The surprise Trump victory has left many in Asia wondering whether the new US leader will rehabilitate the region’s two most controversial leaders, Philippine President Rodrigo Duterte and Malaysian Prime Minister Najib Razak.
Meanwhile, Mr Trump has again denied claims infighting is hampering the critical process of putting in place his cabinet. The president-elect took to Twitter, saying reports of chaos were “ totally wrong” and everything was going “so smoothly”. Mr Trump also dumped his press pool again, raising flags about access and transparency in the incoming administration.
In the Democratic camp, deep divisions have opened in the wake of the election result. The solution? An agenda to align with many of Mr Trump’s proposals that put him at odds with his own party — such as paid maternity leave — is being constructed. (FT, NAR, WaPo, NYT)
In the news
JPMorgan settles The bank will pay more than $200m to settle allegations by the US government that it had hired “princelings” — the children of Chinese decision makers — to win business. (FT, Reuters)

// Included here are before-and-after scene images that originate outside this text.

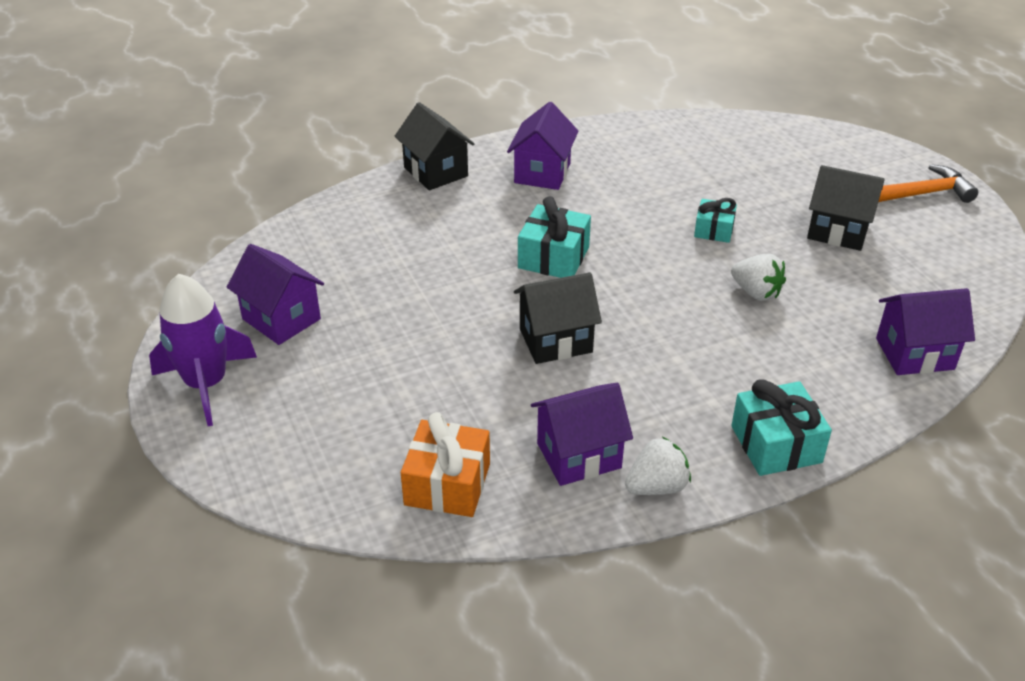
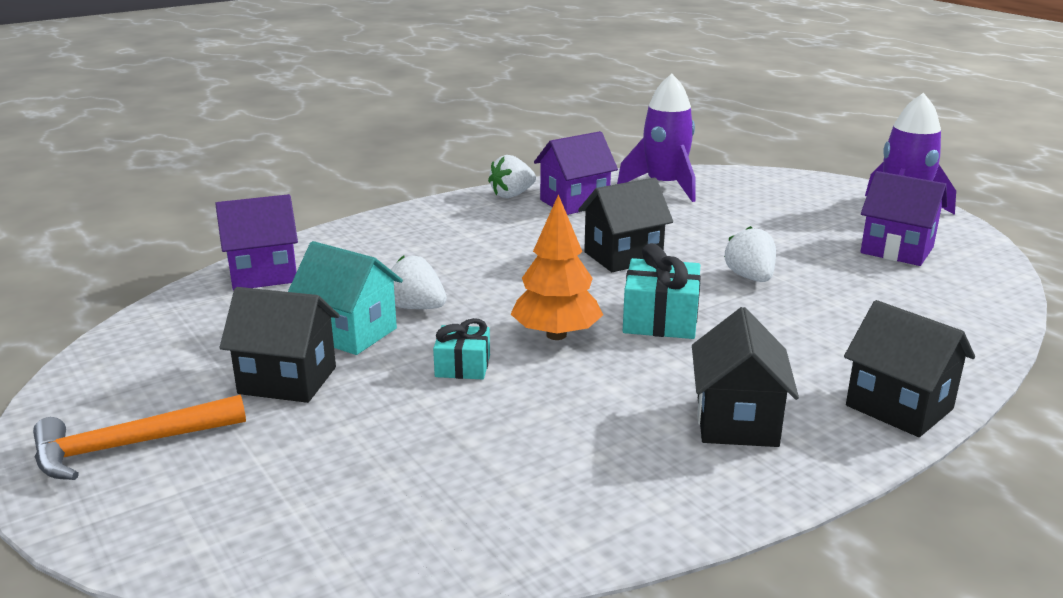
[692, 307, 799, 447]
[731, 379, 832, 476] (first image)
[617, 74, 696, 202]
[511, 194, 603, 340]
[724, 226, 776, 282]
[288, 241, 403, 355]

Russia blocks LinkedIn Russia’s communications regulator ordered public access to LinkedIn’s website to be blocked after a court ruling found the social networking firm guilty of violating data storage laws. LinkedIn has more than 6m registered users in Russia and is the first major social network to be blocked by Russian authorities. (Reuters)
Scalps at Rio Tinto The FTSE 100 mining company has fired Alan Davies, chief executive of its energy and minerals division, and Debra Valentine, the head of legal affairs, after reviewing a $10.5m payment made for advisory services on a giant iron ore project in Guinea. These are waters of open conflict uncharted for an organisation unfortunately well practised in the art of crisis management. (FT, AFR)
£100bn Brexit hole Chancellor Philip Hammond will admit to the largest deterioration in British public finances since 2011 in next week’s Autumn Statement when the official forecast will show the UK faces a £100bn bill for Brexit within five years. Meanwhile, Martin Lewis argues in the FT that the economic statement gives Mr Hammond the chance to put things right on student loans. (FT)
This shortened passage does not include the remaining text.